The drivers returned to their machines, shovels, trucks. Everyone knew what they had to do. Haziel climbed up the ladder that led to the Hercules cab, three metres above the ground. The gigantic snowplough snorted. Thirty-two tons of psychrolite metal polymer, two articulated arms, each five metres long, rows of caterpillar tracks with a traction capacity of 600 horsepower, 512 kilo-newtons of tearing power. A mean machine.

In the distance, the rescue crew was still busy. Haziel was counting on their professionalism. Taking care of the wreckage was more than enough for him. Nothing but steel and composite materials, no flesh, no bones, no blood! His work started when theirs ended. Cleaning up what was left of the tankers, quickly clearing access to the transponder road. He continued to hope that the route would be changed one day. A simple little detour to the west would prevent a great many problems. But the Gemmian companies had neither the time nor the money to enlist engineers and make field surveys, or even to set up new beacons. No doubt, he would have to settle for aiding the auxiliary workers for many long years. That’s the way things worked here. On a tight budget.

The other two Hercules set off. Slowly, they rolled up the gentle slope that led to the site of the carnage. The bitter odour of the smoke seeped into the cab, mingling with that of charred human flesh. Haziel felt nausea well up. He regretted having inflicted Kya’s latest creation on his stomach.

The snowplough approached the edges of the crater. About 50 meters in circumference. It would take until nightfall to clear the area. A rescue worker, wearing orange coveralls, signalled him to remove a burnt out vehicle, peeled like a carrot. It looked like a satellite that had fallen from orbit. The other two machines were directed to identical piles of smoking debris.

Haziel couldn’t help shuddering. He’d never seen anything like this. The memory of the explosion he’d felt this morning through the thick walls of the base pierced through his bones.

The Hercules moved closer to the wreck. It had been thrown into the air—to an altitude Delaurier considered inconvenient—before falling back several metres from the edge of the crater. He would have to proceed cautiously. The ice had been transformed into a black, gelatinous looking mass. Nothing to be too happy about. The arms of the mechanical shovel spread with the unsettling grace of a marionette. Its claws closed around the remains of the tanker, ready to carry it off in no time at all to the transhipment trucks which, in turn, would carry it to the Tchenkoville depot, a dozen or so kilometres to the south, where it would be recycled.

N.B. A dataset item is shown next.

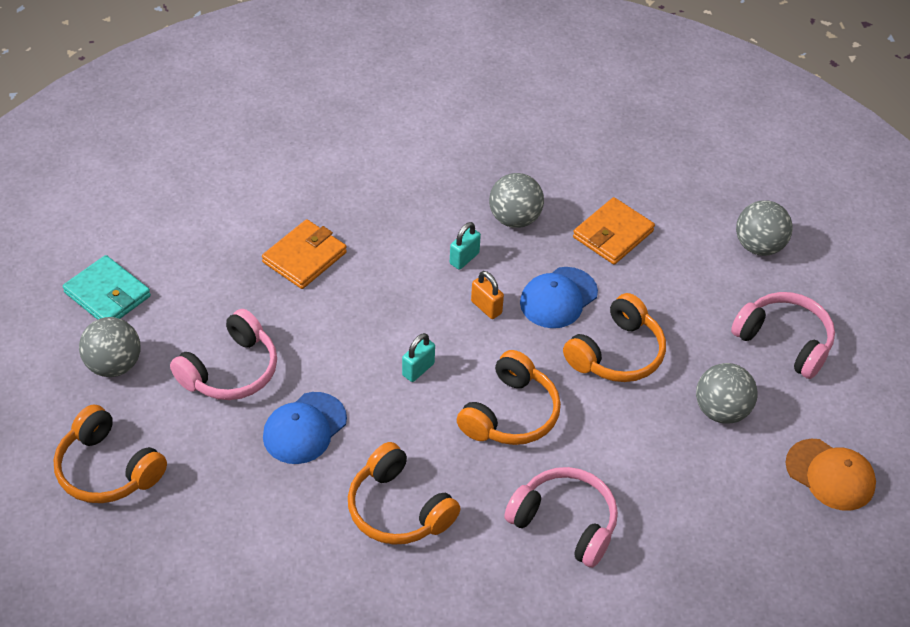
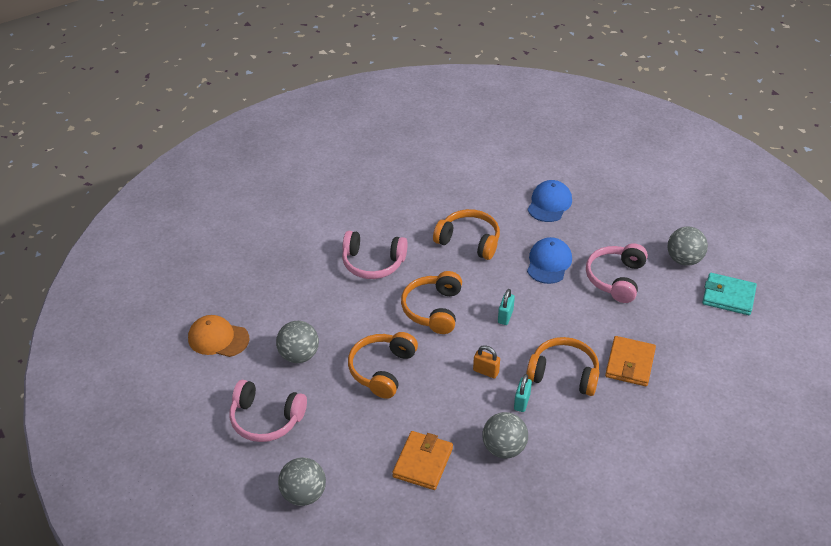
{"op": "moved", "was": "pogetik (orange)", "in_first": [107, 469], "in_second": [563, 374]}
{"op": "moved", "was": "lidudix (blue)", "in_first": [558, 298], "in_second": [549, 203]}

Haziel just about swooned. Upon contact with the claws, the tanker disintegrated into a very fine dust, as black as soot. Anthracite sand that was now flowing over the ground with a hiss.

He interrupted his operation.

It was just plain unthinkable.

It wasn’t enough that the tankers had got into the unpleasant habit of exploding with their cargoes, something that was completely impossible given the confinement measures in use. As if their double hull and the nitrogen gas barrier—which made it impossible for the liquefied gas to react with the oxygen in the air—had suddenly disintegrated. . . 

And now this!

He remained motionless on his seat for a moment, distraught, jaws clenched. He would have to clear things up. Quickly, he slipped out of the cab, cast a worried glance around. Once he was assured that no one was paying any attention to his actions, he walked over to the tanker remains. The air reeked of melted psychrolite, and other residues, which he refused to think about. He pulled the collar of his parka over his nose then took a small box out of one of his pockets. He passed the laser tester over a portion of the wreck. The compound, which had once been a leading edge material, created by nanotechnology to endure the extreme cold of Gemma, was crumbling under the assaults of the wind. Unthinkable. Such structural modifications could not affect this type of polymer.

Unless. . . 

His brain overheated with the most implausible ideas.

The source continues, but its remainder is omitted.